THE RICHARD LEWIS TRUST
The Brandenburg Choral Festival of London has been privileged to receive financial support from the Richard Lewis Trust over the last two years. Find out more about them below
The story that is the life of Richard Lewis began in the back streets of Manchester 102 years ago. His family had emigrated from Wales during the great depression. They were working class at a time when opportunities were few and life was tough. That is, until a son was born. Thomas (as he was called then) had an exceptional soprano voice (he would be dubbed the 'Ernest Lough of the North' by critics). He would become very well known in his native town, even singing with Isobel Baillie in Mendelsohn’s Elijah in the Free Trade Hall, singing the boy.
He longed to be a tenor. And while most boy sopranos lose their voice when it breaks, he did not. What emerged was an exceptional tenor voice. But his journey would not be easy. Five years as a soldier in WW2, which interrupted his studies at the Manchester Music School. He did some singing during that time, mainly Benjamin Britten's works.
Britten heard about this soldier singing his music. When the war ended, auditioned him, and engaged him to join Peter Pears as one of his two tenors with the English Opera Company. Covent Garden engaged him, the newly opened Glyndebourne too. So a meteoric rise to the top of the singing profession. From soldier to the world class singer in one leap. Later came the USA, and all of Europe.

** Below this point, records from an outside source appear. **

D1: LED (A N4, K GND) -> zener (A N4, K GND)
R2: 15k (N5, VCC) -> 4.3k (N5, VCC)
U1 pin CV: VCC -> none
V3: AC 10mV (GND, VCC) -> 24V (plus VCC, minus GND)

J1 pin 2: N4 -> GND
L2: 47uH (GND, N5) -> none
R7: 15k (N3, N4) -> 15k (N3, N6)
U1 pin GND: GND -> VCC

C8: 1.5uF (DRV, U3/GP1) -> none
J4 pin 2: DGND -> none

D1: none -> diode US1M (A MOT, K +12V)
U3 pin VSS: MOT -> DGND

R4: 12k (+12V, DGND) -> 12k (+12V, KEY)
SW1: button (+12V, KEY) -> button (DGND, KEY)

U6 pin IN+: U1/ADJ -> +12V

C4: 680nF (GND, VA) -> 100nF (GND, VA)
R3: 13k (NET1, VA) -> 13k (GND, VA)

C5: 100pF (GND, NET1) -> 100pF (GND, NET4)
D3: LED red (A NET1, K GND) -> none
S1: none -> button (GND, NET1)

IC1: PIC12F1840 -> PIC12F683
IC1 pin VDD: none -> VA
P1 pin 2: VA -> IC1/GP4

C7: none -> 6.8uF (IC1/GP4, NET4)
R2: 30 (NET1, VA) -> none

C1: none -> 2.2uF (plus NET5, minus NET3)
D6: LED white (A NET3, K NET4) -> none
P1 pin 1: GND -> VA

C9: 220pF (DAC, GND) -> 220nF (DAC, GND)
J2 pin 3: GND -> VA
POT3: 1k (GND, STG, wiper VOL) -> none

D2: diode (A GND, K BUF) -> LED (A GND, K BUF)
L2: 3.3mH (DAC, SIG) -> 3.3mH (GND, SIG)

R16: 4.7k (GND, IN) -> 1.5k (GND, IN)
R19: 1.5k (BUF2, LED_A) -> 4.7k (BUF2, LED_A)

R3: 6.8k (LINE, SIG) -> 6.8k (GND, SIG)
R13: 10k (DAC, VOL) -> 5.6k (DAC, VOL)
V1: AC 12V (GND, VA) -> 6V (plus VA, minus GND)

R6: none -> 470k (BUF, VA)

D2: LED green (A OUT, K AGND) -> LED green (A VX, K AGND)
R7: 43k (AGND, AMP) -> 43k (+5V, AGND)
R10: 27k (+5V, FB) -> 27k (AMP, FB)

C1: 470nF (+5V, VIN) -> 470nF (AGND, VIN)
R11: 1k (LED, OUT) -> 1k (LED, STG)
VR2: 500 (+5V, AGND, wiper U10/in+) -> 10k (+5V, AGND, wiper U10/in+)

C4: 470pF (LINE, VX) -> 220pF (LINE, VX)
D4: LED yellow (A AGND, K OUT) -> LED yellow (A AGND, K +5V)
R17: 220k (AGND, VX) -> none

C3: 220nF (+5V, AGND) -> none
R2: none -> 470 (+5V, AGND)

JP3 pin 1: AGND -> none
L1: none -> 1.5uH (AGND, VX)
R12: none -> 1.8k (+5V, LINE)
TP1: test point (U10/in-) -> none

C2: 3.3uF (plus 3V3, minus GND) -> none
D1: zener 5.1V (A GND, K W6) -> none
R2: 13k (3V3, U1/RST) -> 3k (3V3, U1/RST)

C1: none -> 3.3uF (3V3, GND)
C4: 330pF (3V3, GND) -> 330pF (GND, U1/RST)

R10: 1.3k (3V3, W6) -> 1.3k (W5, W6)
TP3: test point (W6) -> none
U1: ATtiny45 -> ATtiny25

Richard sang with most great conductors, orchestras, producers, opera companies, recital venues. In demand for not only his voice (David Mellor would call it one of the most beautiful voices of the twentieth century) but for his superb musicianship and ability to learn scores (which became legendary). Composers clamoured to use him: Michael Tippett, William Walton, Stravinsky, Nono. He was the finest exponent of his time in Elgar's Dream of Gerontius recording it twice, with Sargent and Barbirolli.
Dr Jean Shanks (The Princess Galitzine)
When the eminent pathologist Dr Jean Shanks generously endowed the Richard Lewis Trust she gave the trustees of the charity a wonderful opportunity to help young singers with their careers.
This has included, over the past fifteen years, sponsorship and educational work with the Glyndebourne Festival Opera, the Worshipful Company of Musicians, The Cardiff Singer of the World, and the Royal Academy of Music. The Trust has helped an impressive list of fine young singers, many of whom are now enjoying international careers, via bursaries, sponsorships and awards.